The Ruins, or, Meditation on the Revolutions of Empires and the Law of Nature eBook

This eBook from the Gutenberg Project consists of approximately 331 pages of information about The Ruins, or, Meditation on the Revolutions of Empires and the Law of Nature.

The Ruins, or, Meditation on the Revolutions of Empires and the Law of Nature eBook

This eBook from the Gutenberg Project consists of approximately 331 pages of information about The Ruins, or, Meditation on the Revolutions of Empires and the Law of Nature.

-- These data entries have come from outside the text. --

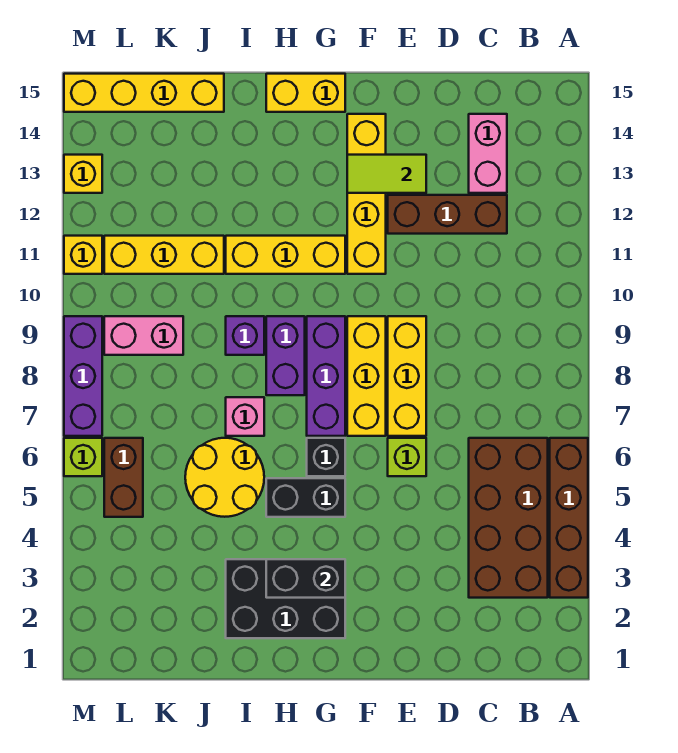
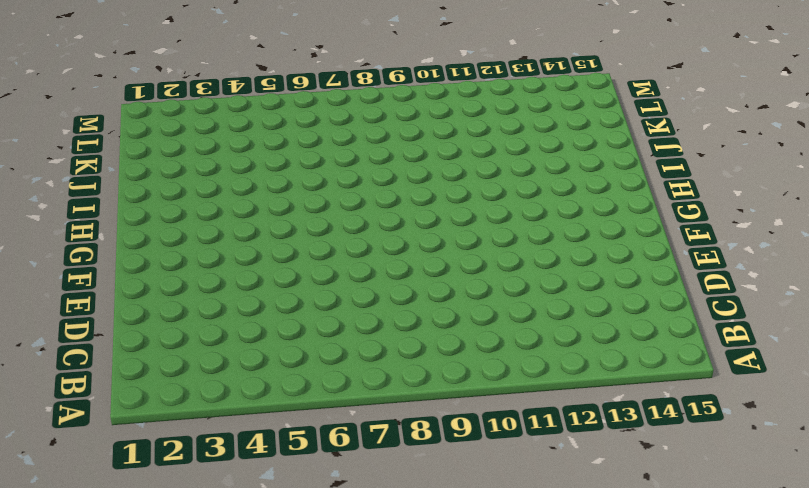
none -> brown brick A3:A6 level 1
none -> brown brick B3:C6 level 1
none -> brown brick C12:E12 level 1

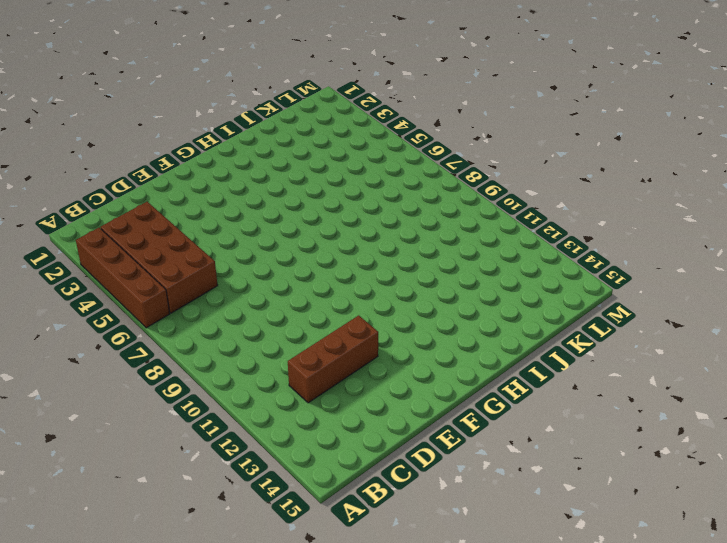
none -> pink brick C13:C14 level 1
none -> lime brick E6 level 1
none -> yellow brick E7:E9 level 1

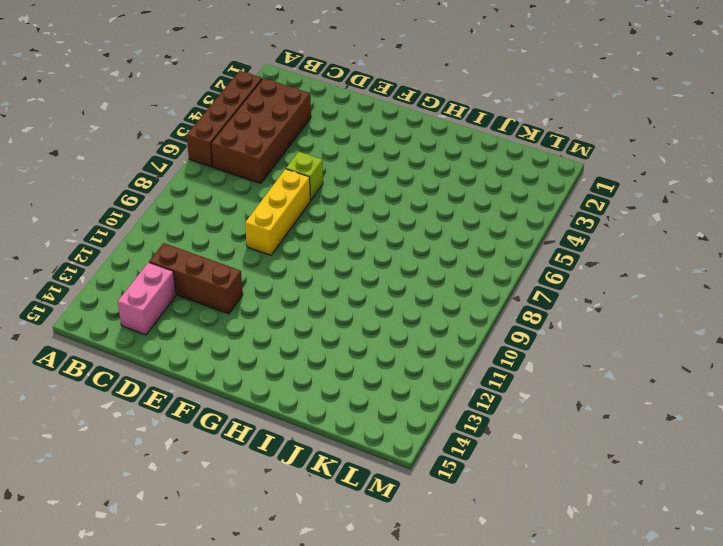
none -> yellow brick F7:F9 level 1
none -> yellow brick F11:F14 level 1
none -> black brick G2:I3 level 1

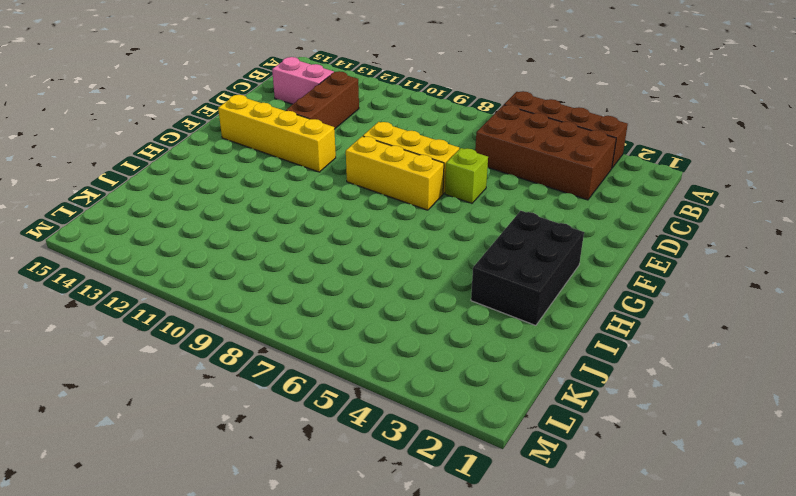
none -> black brick G5:H5 level 1
none -> black brick G6 level 1
none -> purple brick G7:G9 level 1

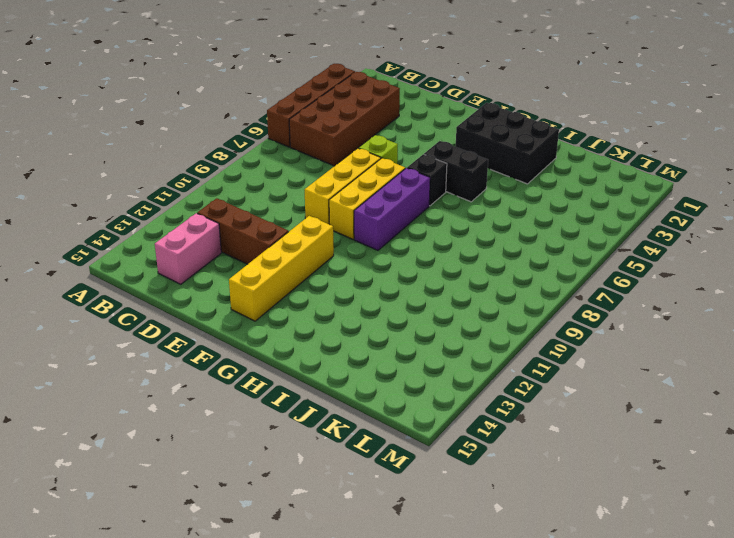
none -> yellow brick G11:I11 level 1
none -> yellow brick G15:H15 level 1
none -> purple brick H8:H9 level 1

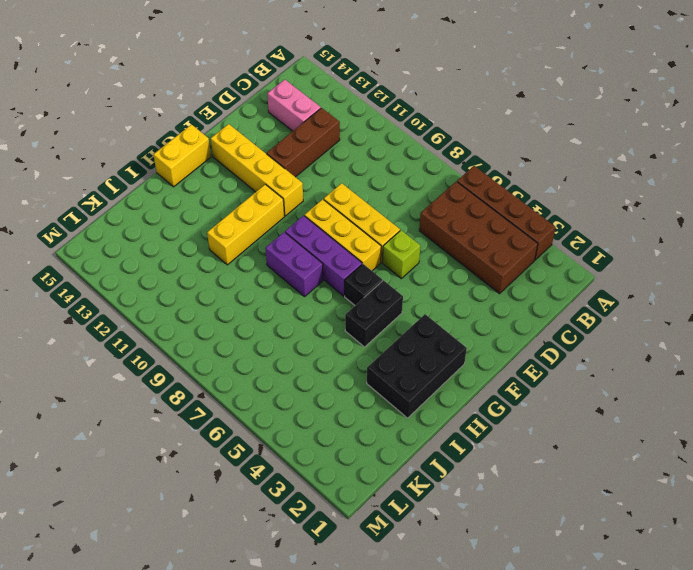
none -> yellow round brick I5:J6 level 1
none -> pink brick I7 level 1
none -> purple brick I9 level 1

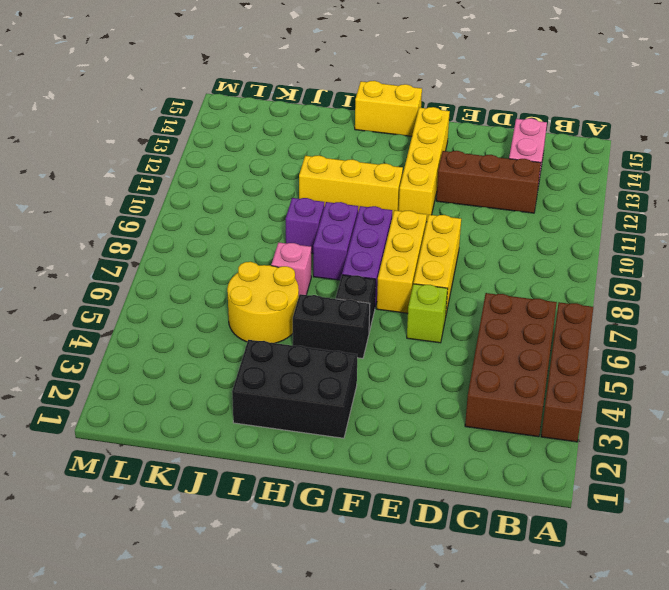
none -> yellow brick J11:L11 level 1
none -> yellow brick J15:M15 level 1
none -> pink brick K9:L9 level 1

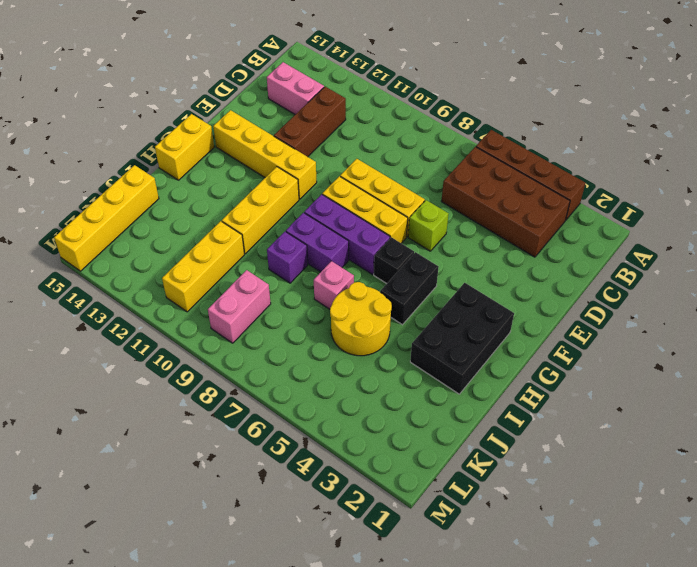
none -> brown brick L5:L6 level 1
none -> lime brick M6 level 1
none -> purple brick M7:M9 level 1

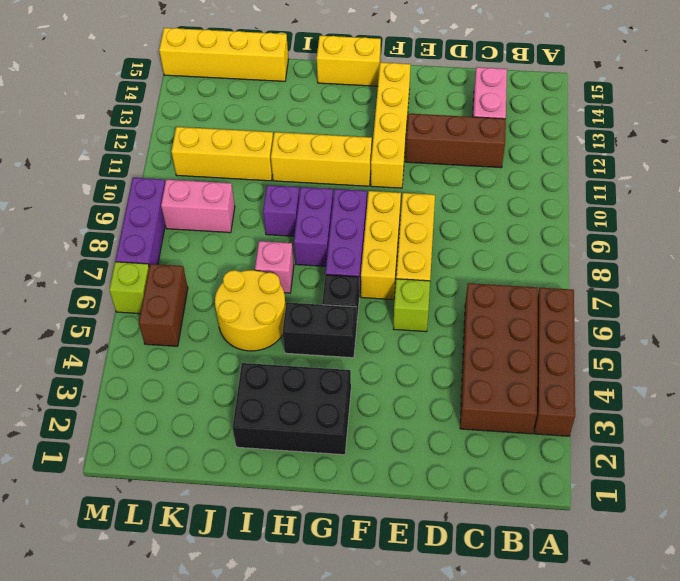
none -> yellow brick M11 level 1
none -> yellow brick M13 level 1
none -> lime tile E13:F13 level 2

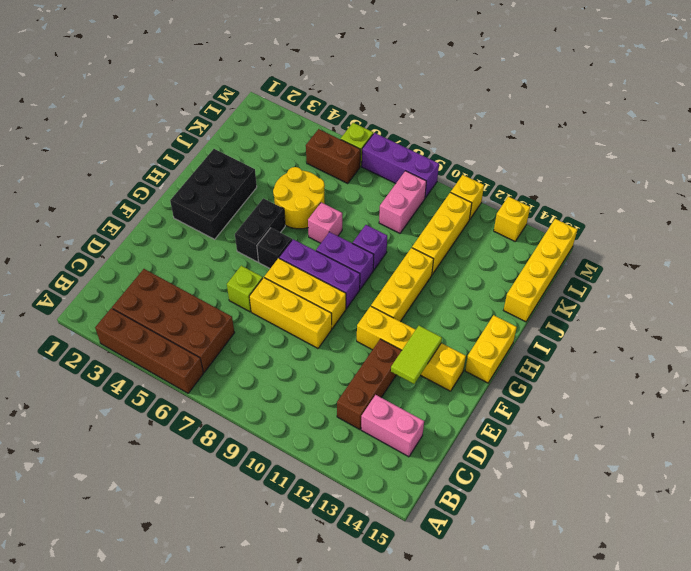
none -> black brick G3:H3 level 2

Yes, ignorance and cupidity! these are the twin sources of all the torments of man!  Biased by these into false ideas of happiness, he has mistaken or broken the laws of nature in his own relation with external objects; and injuring his own existence, has violated individual morality; shutting through these his heart to compassion, and his mind to justice, he has injured and afflicted his equal, and violated social morality.  From ignorance and cupidity, man has armed against man, family against family, tribe against tribe; and the earth is become a theatre of blood, of discord, and of rapine.  By ignorance and cupidity, a secret war, fermenting in the bosom of every state, has separated citizen from citizen; and the same society has divided itself into oppressors and oppressed, into masters and slaves; by these, the heads of a nation, sometimes insolent and audacious, have forged its chains within its own bowels; and mercenary avarice has founded political despotism.  Sometimes, hypocritical and cunning, they have called from heaven a lying power, and a sacrilegious yoke; and credulous cupidity has founded religious despotism.  By these have been perverted the ideas of good and evil, just and unjust, vice and virtue; and nations have wandered in a labyrinth of errors and calamities.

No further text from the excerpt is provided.